Explaining applying a primitive in terms of reduce on that primitive feels backwards.
 
1:35 AM
again ⍪⌿(1 2⍴2) (1 2⍴3) ←→ ⊂(1 2⍴2)⍪(1 2⍴3)
 
I’m also learning J right now where this implicit unboxing/boxing doesn’t happen and so my radar is a bit off at the moment.
Yes. I explained why above. The stranding produces a list of boxed items.
 
I'm only saying there is such rule that a f b ←→ ⊃f/a b been kept, and all the behavior of APL shown here is consistent which this rule.
so, can you agree on that ⊂(1 2⍴2)⍪(1 2⍴3) and (⊂1 2⍴2)⍪(⊂1 2⍴3) should be different?
 
That’s fair. I hadn’t noticed the requirement to unbox as I mentioned above.
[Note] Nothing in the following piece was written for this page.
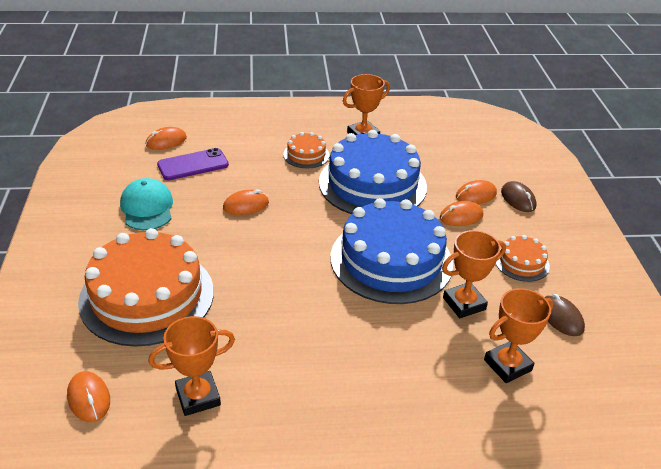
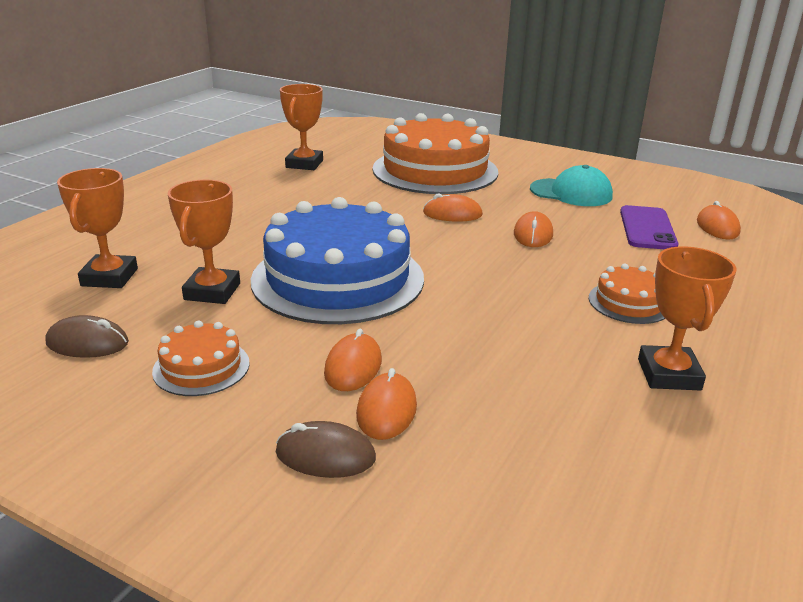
camera: 125 degrees right, 10 degrees down
(89, 398) = (353, 141): orange mouse -> orange mouse (452, 214)
(372, 184) = (507, 326): blue cake -> none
Yes, those are different but that was never at question.
 
for Dyalog APL allow write say (1 3) (2 3), this is the ambiguity raised from notation. Actually ISO APL specification is not compatible with this notation
 
I’m having trouble parsing that. In any event I think my explaination covers strands longer than two.
 
1:43 AM
you mean when you write (1 2⍴2) (1 2⍴3) for shorthands of (⊂1 2⍴2),(⊂1 2⍴3)?
 
Also, stranding isn’t directly relevant. ,/(⊂1 2⍴2),(⊂1 2⍴2)
 
that is ⊂(1 2⍴2),(1 2⍴2)
 
Yes. Unboxing happens regardless of how it got boxed. (Or is a noop in the case if scalars)
 
where is unboxing? I couldn't see any in this example
 
I don’t think anyone is arguing what the output is.
 
1:47 AM
(⊂1 2⍴3),(⊂1 2⍴4) is the same as (1 2⍴3)(1 2⍴4), so I don't know what exactly you have difficulty with
 
You apply reduce to a list of boxed elements and the primitive is applied to the unboxed versions as described above.
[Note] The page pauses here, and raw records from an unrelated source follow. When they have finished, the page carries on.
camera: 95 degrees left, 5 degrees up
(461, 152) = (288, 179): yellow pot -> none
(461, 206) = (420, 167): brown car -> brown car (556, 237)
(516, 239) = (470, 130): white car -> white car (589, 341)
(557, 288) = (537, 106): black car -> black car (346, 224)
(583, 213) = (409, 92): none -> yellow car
At this point I don’t have difficulty. Maybe this is a good place to stop.
 
,/(⊂1 2⍴2),(⊂1 2⍴2) ← by stranding definition → ,/(1 2⍴2)(1 2⍴2) ← by reduce definition for boxed array → ⊂(1 2⍴2),(1 2⍴2) I don't see any unboxing here
The only "strange" thing here is reduce is a little different for boxed array, unlike J
 
I didn’t use the word strange. I’ll leave it here: given a list of boxed elements you could applied the primitive to those elements themselves but that’s not what happens.
 
Thanks for the outstanding discussion above. I was not aware of the subtleties of enclosing in APL. That solved my problem very elegantly.
 
2:03 AM
@doug so, APL2 specification says, LO/A B C ←→ ⊂ A LO B LO C, and the for +/1 2 3 is 6 is because ⊂6 ←→ 6 in APL2 compatible implementations, but in J <6 is not the same as 6.
so, yes in J we would just intuitively say LO/A B C = A LO B LO C without enclose, but APL2 is actually a little anti intuition if you digging into formal specification
 
@SantiagoNuñez-Corrales Fantastic
@LdBeth - But that explicitly explains reduce over a stranded list. As I mentioned above the behavior exists in the absence of stranding and explaining it in relation to stranding seems roundabout. The explanation I give makes no such reference but explains the behavior of both.
 
 
18 hours later…
8:34 PM
@SantiagoNuñez-Corrales You can edit your messages for a couple of minutes by pressing UpArrow.